Likewise, where this document refers to technologies that would be apparent or known to one of ordinary skill in the art, such technologies encompass those apparent or known to the skilled artisan now or at any time in the future.

[00142] A group of items linked with the conjunction "and" should not be read as requiring each and every one of those items be present in the grouping, but rather should be read as "and/or" unless expressly stated otherwise. Similarly, a group of items linked with the conjunction "or" should not be read as requiring mutual exclusivity among that group, but rather should also be read as "and/or" unless expressly stated otherwise. Furthermore, although items, elements or components of the disclosed method and apparatus may be described or claimed in the singular, the plural is contemplated to be within the scope thereof unless limitation to the singular is explicitly stated.

[00143] The presence of broadening words and phrases such as "one or more," "at least," "but not limited to" or other like phrases in some instances shall not be read to mean that the narrower case is intended or required in instances where such broadening phrases may be absent. The use of the term "module" does not imply that the components or functionality described or claimed as part of the module are all configured in a common package. Indeed, any or all of the various components of a module, whether control logic or other components, can be combined in a single package or separately maintained and can further be distributed in multiple groupings or packages or across multiple locations.

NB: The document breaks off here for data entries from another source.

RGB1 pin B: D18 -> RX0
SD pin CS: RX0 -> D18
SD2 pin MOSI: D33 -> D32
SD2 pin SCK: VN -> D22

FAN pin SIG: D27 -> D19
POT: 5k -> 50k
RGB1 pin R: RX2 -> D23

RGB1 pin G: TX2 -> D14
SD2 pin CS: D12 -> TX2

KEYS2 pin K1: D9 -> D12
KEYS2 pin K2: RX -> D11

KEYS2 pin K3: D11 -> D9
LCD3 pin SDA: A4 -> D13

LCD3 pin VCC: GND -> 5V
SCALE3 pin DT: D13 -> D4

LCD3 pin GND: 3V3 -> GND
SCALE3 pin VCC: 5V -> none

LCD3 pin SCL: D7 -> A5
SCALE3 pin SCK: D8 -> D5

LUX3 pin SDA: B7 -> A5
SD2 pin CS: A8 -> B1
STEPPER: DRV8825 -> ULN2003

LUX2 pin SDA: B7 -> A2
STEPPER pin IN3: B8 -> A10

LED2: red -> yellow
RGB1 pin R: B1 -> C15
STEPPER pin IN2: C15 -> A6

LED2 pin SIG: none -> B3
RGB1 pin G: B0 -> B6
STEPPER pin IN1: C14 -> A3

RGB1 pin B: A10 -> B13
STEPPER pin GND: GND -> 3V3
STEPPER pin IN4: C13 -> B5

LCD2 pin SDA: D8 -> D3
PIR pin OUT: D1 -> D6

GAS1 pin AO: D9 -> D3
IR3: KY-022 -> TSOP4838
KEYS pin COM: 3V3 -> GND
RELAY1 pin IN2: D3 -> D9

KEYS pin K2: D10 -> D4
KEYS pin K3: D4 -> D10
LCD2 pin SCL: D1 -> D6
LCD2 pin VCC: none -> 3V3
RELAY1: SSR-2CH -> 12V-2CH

Additionally, the various embodiments set forth herein are described in terms of exemplary block diagrams, flow charts and other illustrations. As will become apparent to one of ordinary skill in the art after reading this document, the illustrated embodiments and their various alternatives can be implemented without confinement to the illustrated examples. For example, block diagrams and their accompanying description should not be construed as mandating a particular architecture or configuration.